A decrease in foreign aid makes it less likely for the government to change its fund allocation
The government is set to trim total fund allocation in the revised Annual Development Programme (ADP) by 4.83 percent to Tk1.93 trillion, leaving allocation from its own purse nearly unchanged as foreign aid has shrunk.
Foreign aid decreased by Tk9,800 crore in the revised ADP for the current fiscal year.
On the condition of anonymity, top Planning Commission officials said the Finance Division has already verbally informed them that there will be no changes.
"We will receive a formal letter in this regard soon."
Government fund allocation in the original ADP was Tk1.30 trillion against a total Tk2.02 trillion for the current fiscal year. Foreign aid was to meet remaining Tk0.718 trillion. The revised ADP of this fiscal year is 13.43 percent more than that of the 2018-19 fiscal year.
The proposed revised ADP does not cover self-funded projects.
Planning Commission officials said that they have received demands from ministries and divisions.
Programming Division of the Planning Commission will distribute the funds according to the finance ministry ceiling guiding the revised ADP, where the fast-track projects and projects scheduled to be concluded by this year will be prioritised in allocation.
The National Economic Council (NEC) meeting, chaired by the prime minister, reserves the supreme power to cut or raise government allocation in the revised ADP.

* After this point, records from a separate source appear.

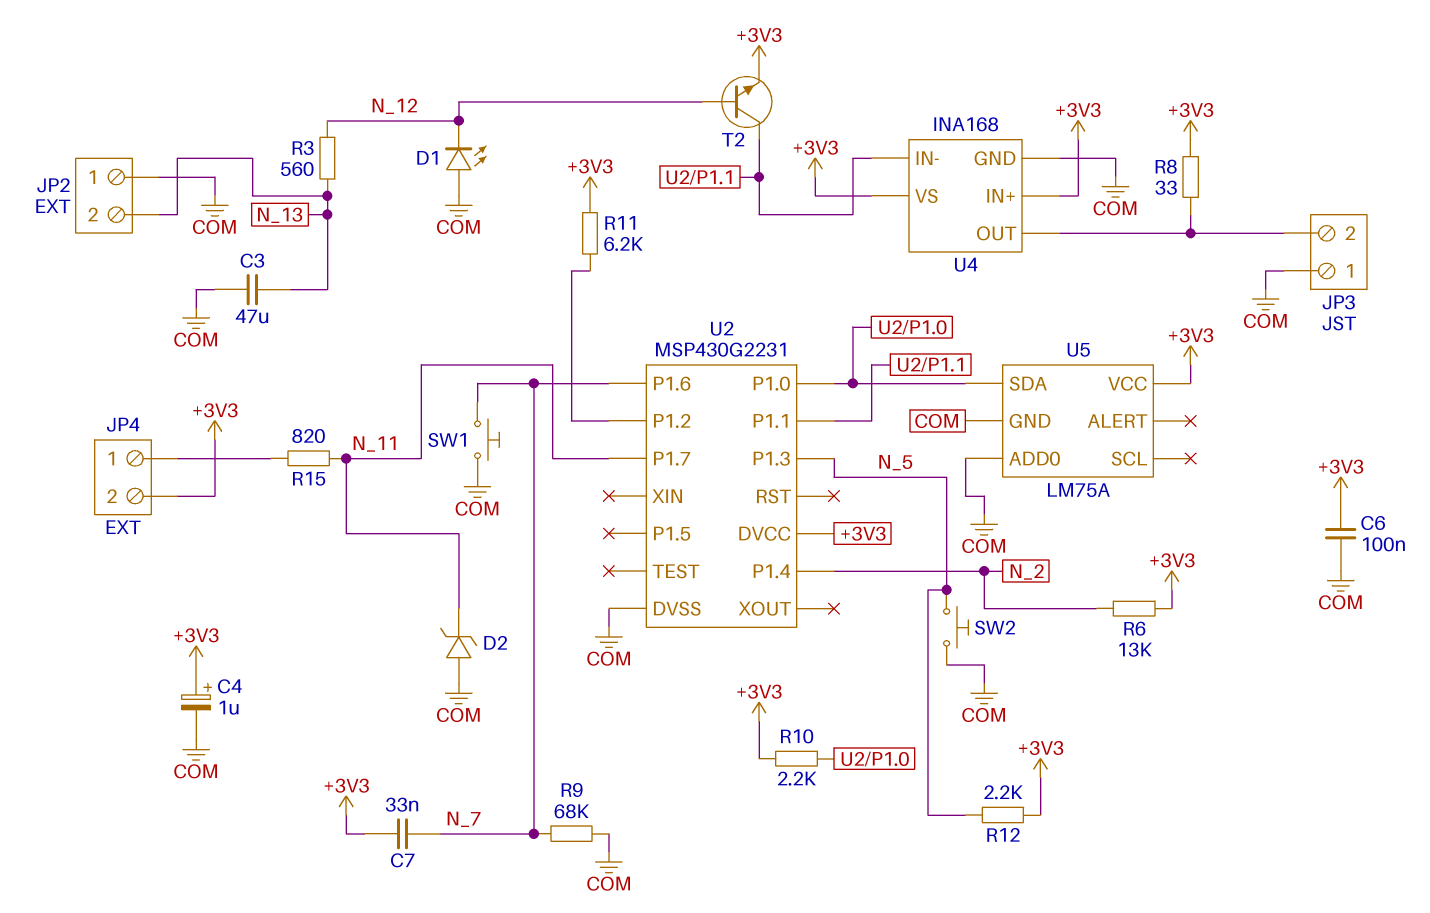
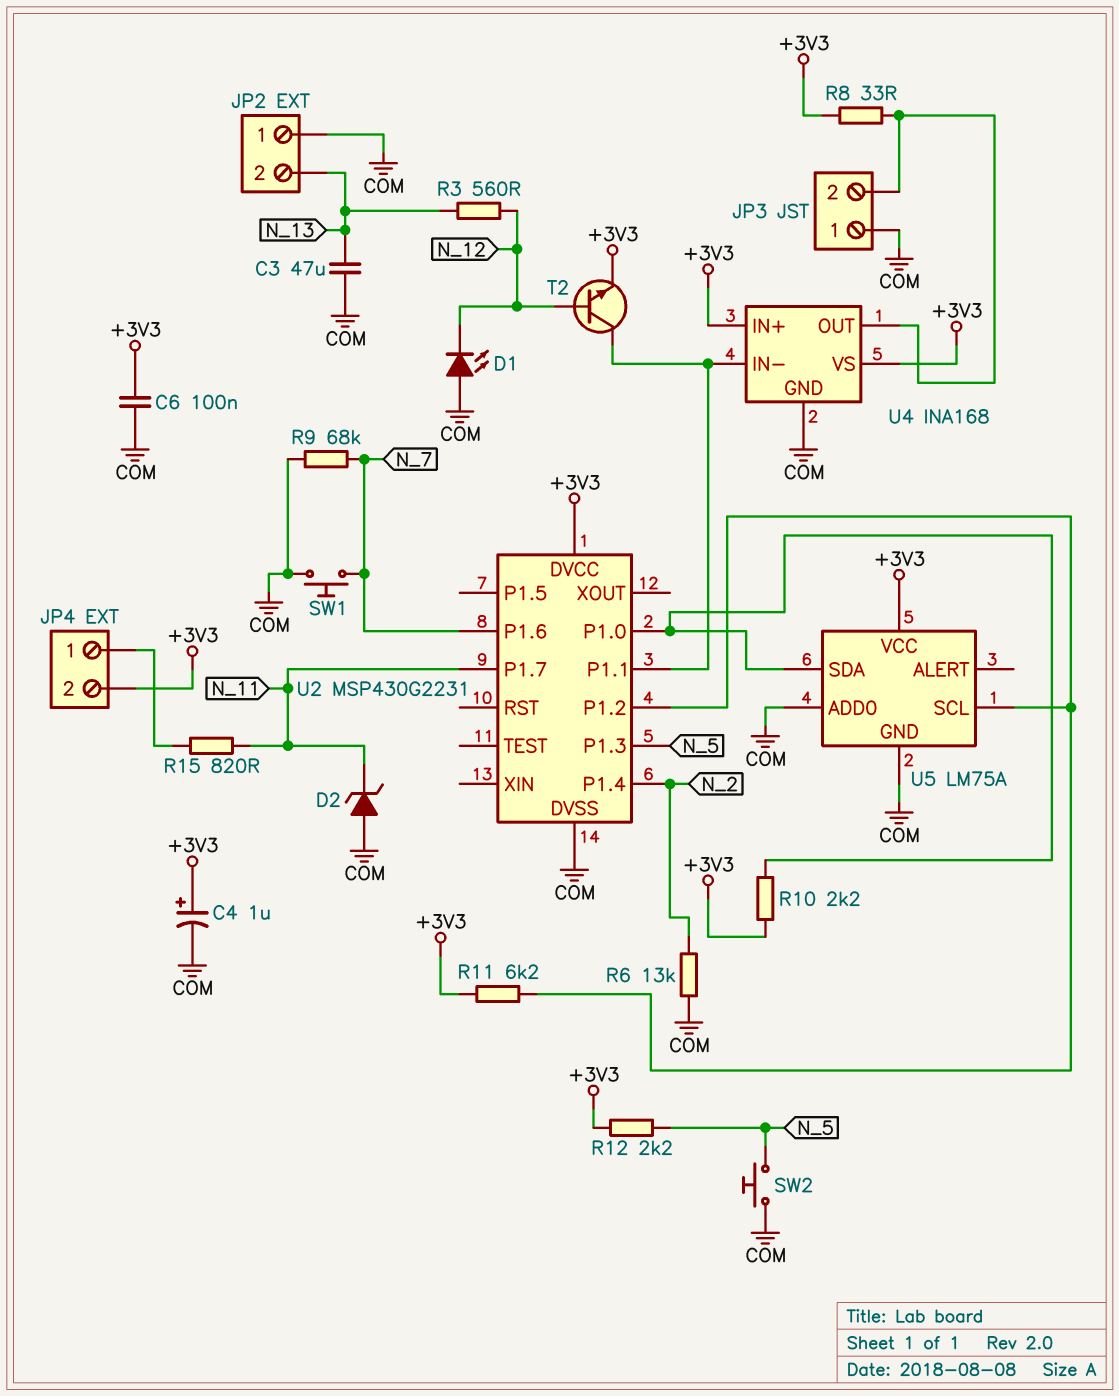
C7: 33nF (+3V3, N_7) -> none
R6: 13k (+3V3, N_2) -> 13k (COM, N_2)
U5 pin SCL: none -> U2/P1.2

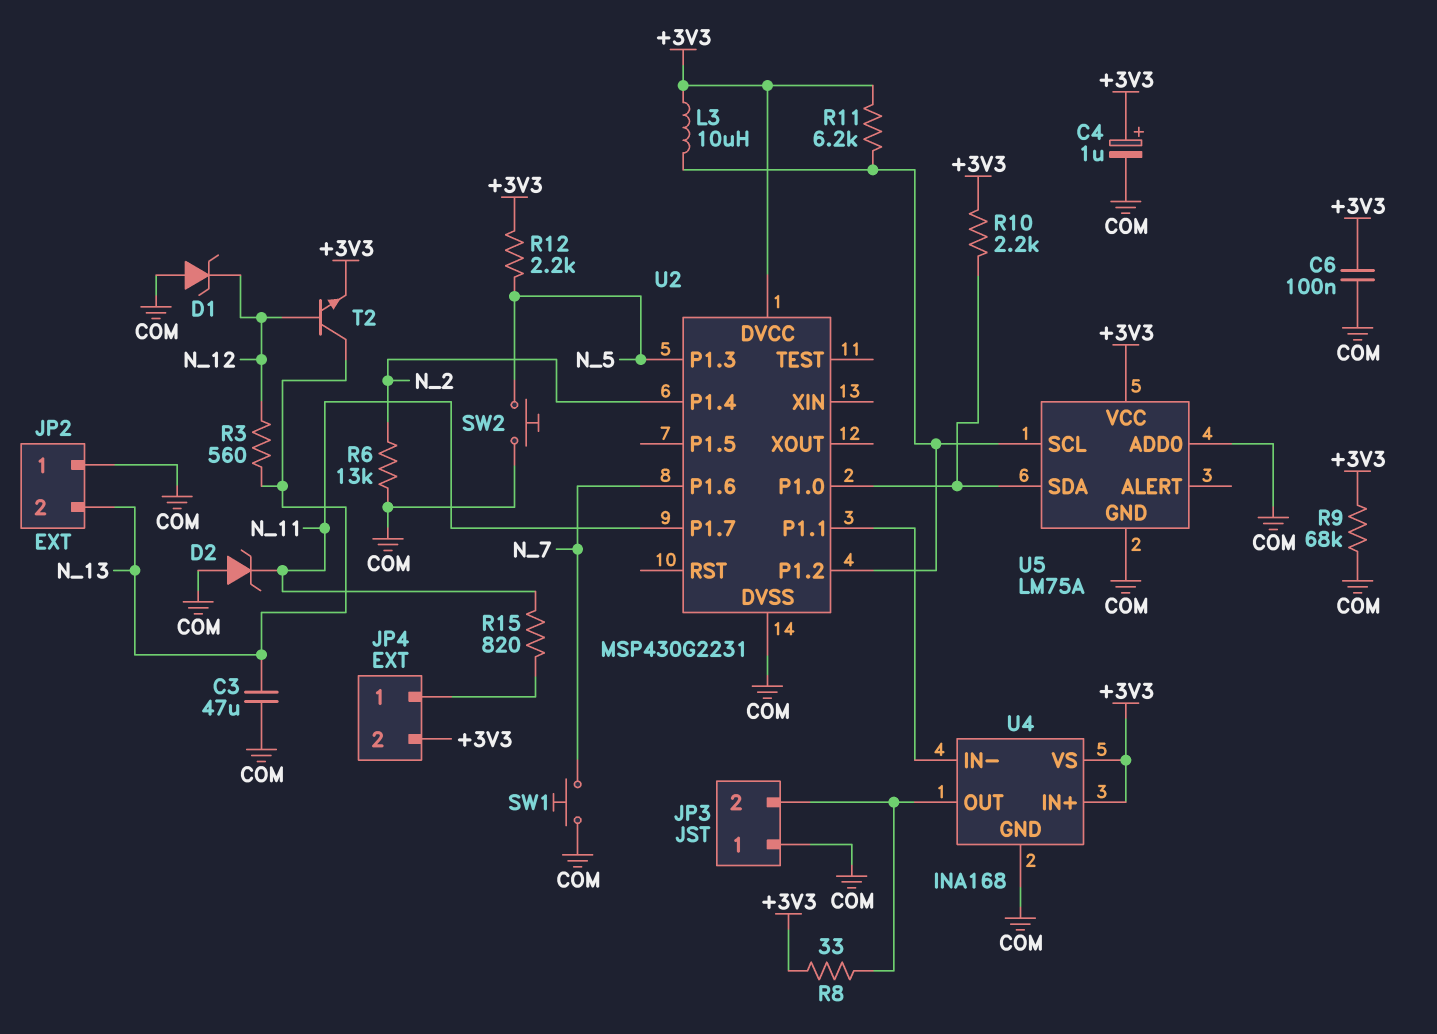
D1: LED (A COM, K N_12) -> zener (A COM, K N_12)
L3: none -> 10uH (+3V3, U2/P1.2)
R9: 68k (COM, N_7) -> 68k (+3V3, COM)
T2: NPN (B N_12, C U2/P1.1, E +3V3) -> NPN (B N_12, C N_13, E +3V3)

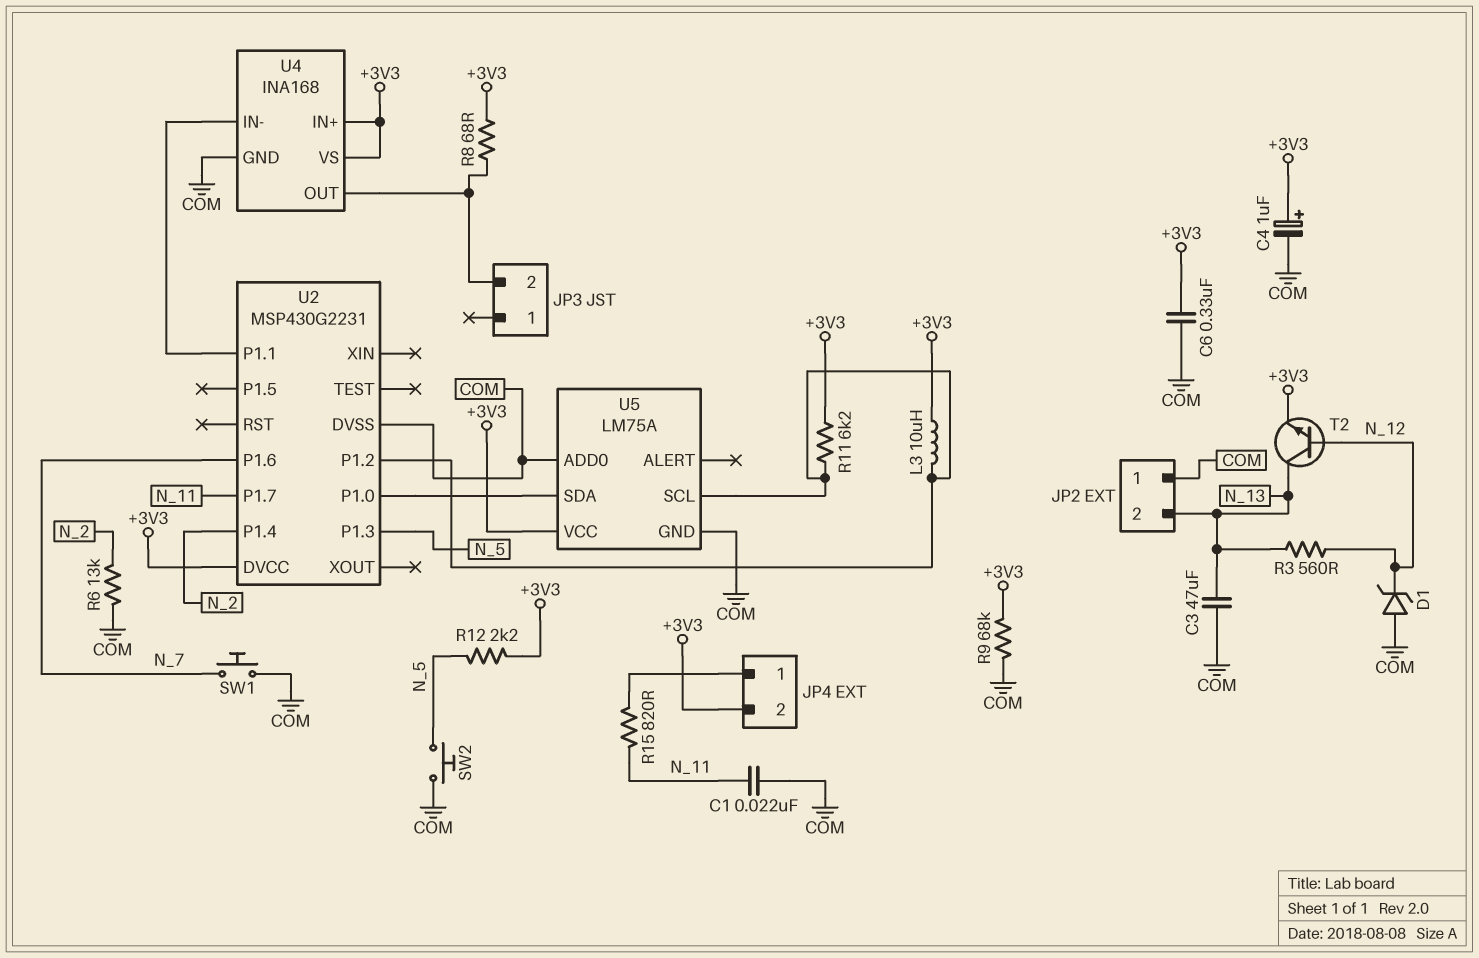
C1: none -> 22nF (COM, N_11)
C6: 100nF (+3V3, COM) -> 330nF (+3V3, COM)
D2: zener (A COM, K N_11) -> none
JP3 pin 1: COM -> none
R8: 33 (+3V3, JP3/2) -> 68 (+3V3, JP3/2)
R10: 2.2k (+3V3, U2/P1.0) -> none

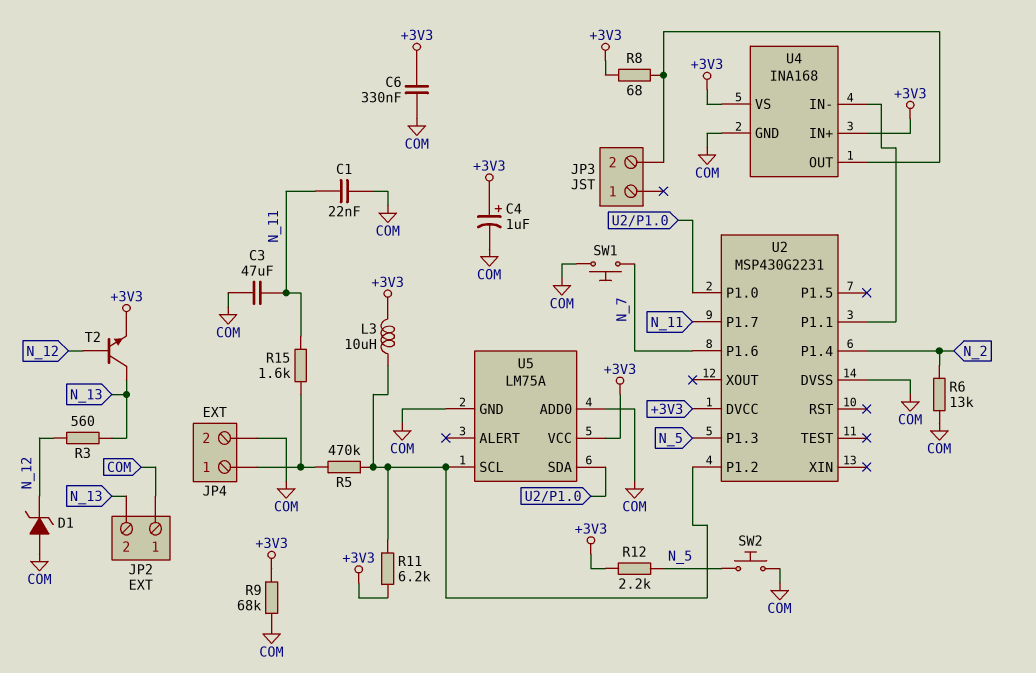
C3: 47uF (COM, N_13) -> 47uF (COM, N_11)
JP4 pin 2: +3V3 -> COM
R5: none -> 470k (JP4/1, U2/P1.2)
R15: 820 (JP4/1, N_11) -> 1.6k (JP4/1, N_11)

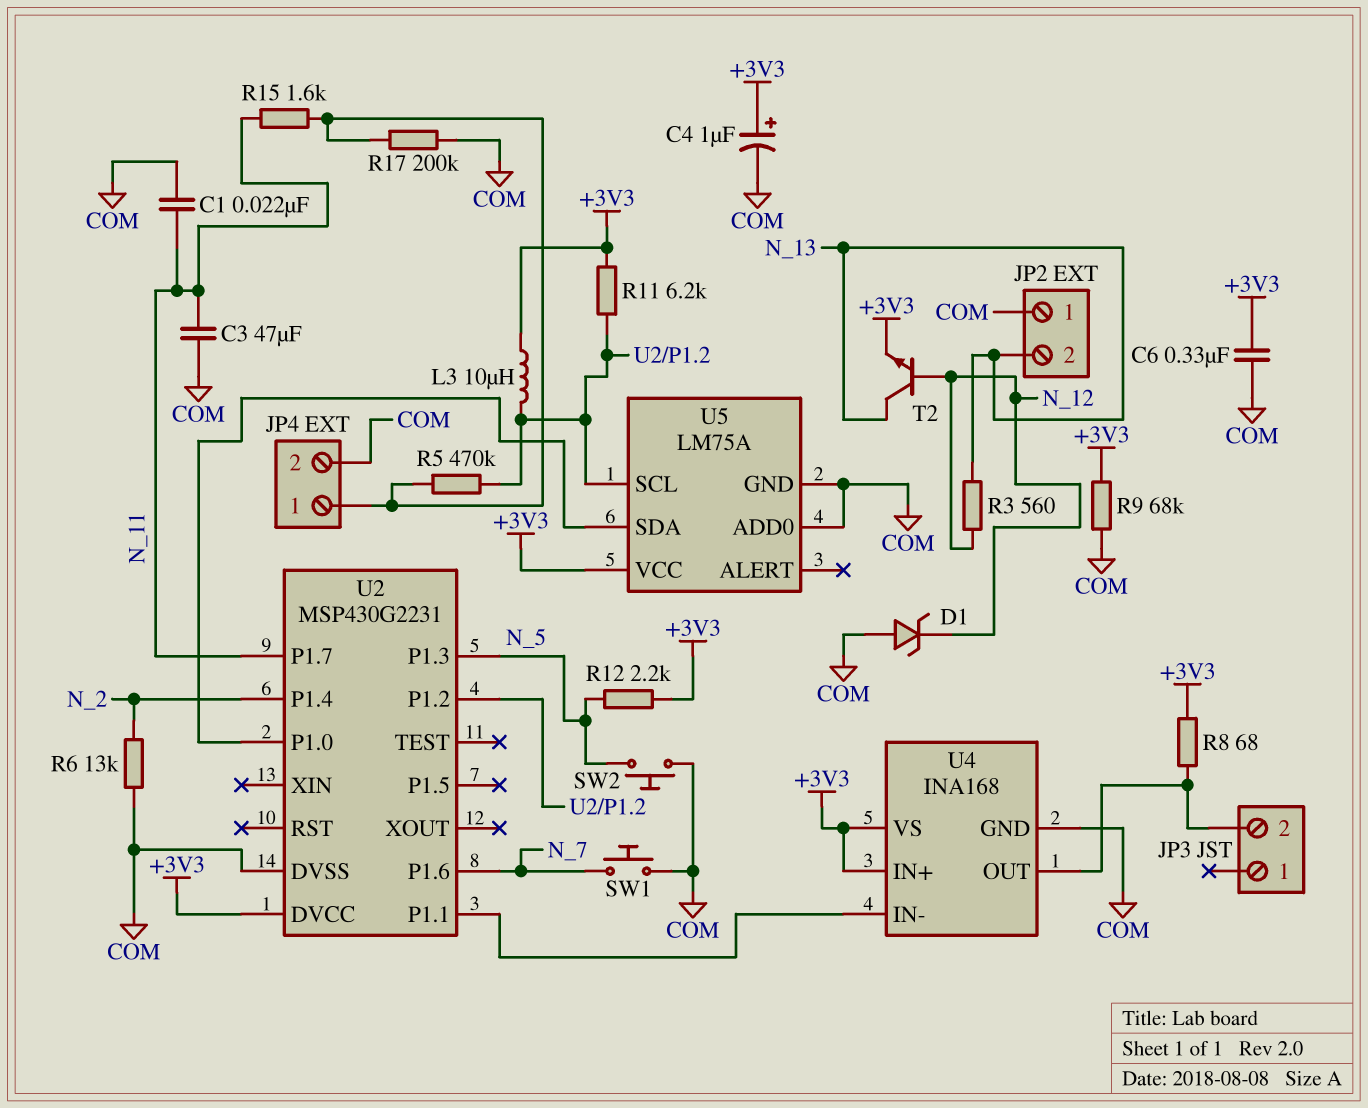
R17: none -> 200k (COM, JP4/1)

The volume of foreign aid in ADP also dropped by Tk0.09 trillion in the last fiscal year. In the revised ADP, government allocation was raised to Tk1.16 trillion from original allocation of Tk1.13 trillion. Earlier in the 2017-18 fiscal year, there was also a rise in government allocation.
"The government allocation in the revised ADP does not fall, rather it rises sometimes," said former World Bank lead economist in Dhaka Dr Zahid Hussain.
"But foreign aid keeps slipping in revised ADP owing to ambiguous aid projection in the original ADP," he said.
Dr Zahid further said both the government and foreign development partners have their own guidelines for fund disbursement. These policies often collide, and donors in some projects win in the end.
But such impasses linger fund disbarments.
"Even both government allocation and foreign aid in revised ADP remain unused in many cases at the end of the year," he added.
Dr Zahid says, "ADP implementation needs handsome allocation from the government where revenue collection has a major role. But this year's dull collection has already put the government into excess bank borrowing in H1 than its yearly target."
In the current fiscal year, the government had set a target to borrow Tk47,363 crores from the banks. However, the government borrowed Tk48,015 crore in the first six months of the current fiscal year.
Dr Zahid commented that internal loans may mount up further if foreign aid use does not spiral.
Slow project implementation pulls back foreign aid
The volume of foreign aid has dropped by Tk9,800 crore, or 13.65 percent, in the revised Annual Development Programme (ADP) due to slow project implementation.
Although the government had targeted to use Tk71,800 crore, or Tk0.718 trillion, foreign aid in the 2019-20 fiscal year, the amount has fallen to Tk62,000 crore, or Tk0.62 trillion, in the revised ADP.
After a series of meetings with the concerned ministries and divisions, the Economic Relations Division (ERD) set the new target of foreign loans for the current fiscal year and sent the revised allocation proposal to the Planning Commission recently.
Planning Commission officials said, ministries and government bodies have been showing reluctance in using foreign aid from the very beginning. They are more interested spending from government funds which have lax terms regarding accountability and transparency.
ADP implementation with government allocation in the first half of the current fiscal year is Tk37629 crore, which is 28.74 percent of the total government allocation. In the same period, foreign aid ADP implementation is Tk17495 crore, which is 24.37 percent of the total foreign aid allocation.
In the meantime, the revenue shortfall stood at 23.05 percent in the first half of the current fiscal year.
According to the National Board of Revenue, the collection target was Tk136,668 crore during the period, but only Tk15,161 crore was collected.
With revenue deficit and will provide development allocation, the government will be more dependable on the Bank loan.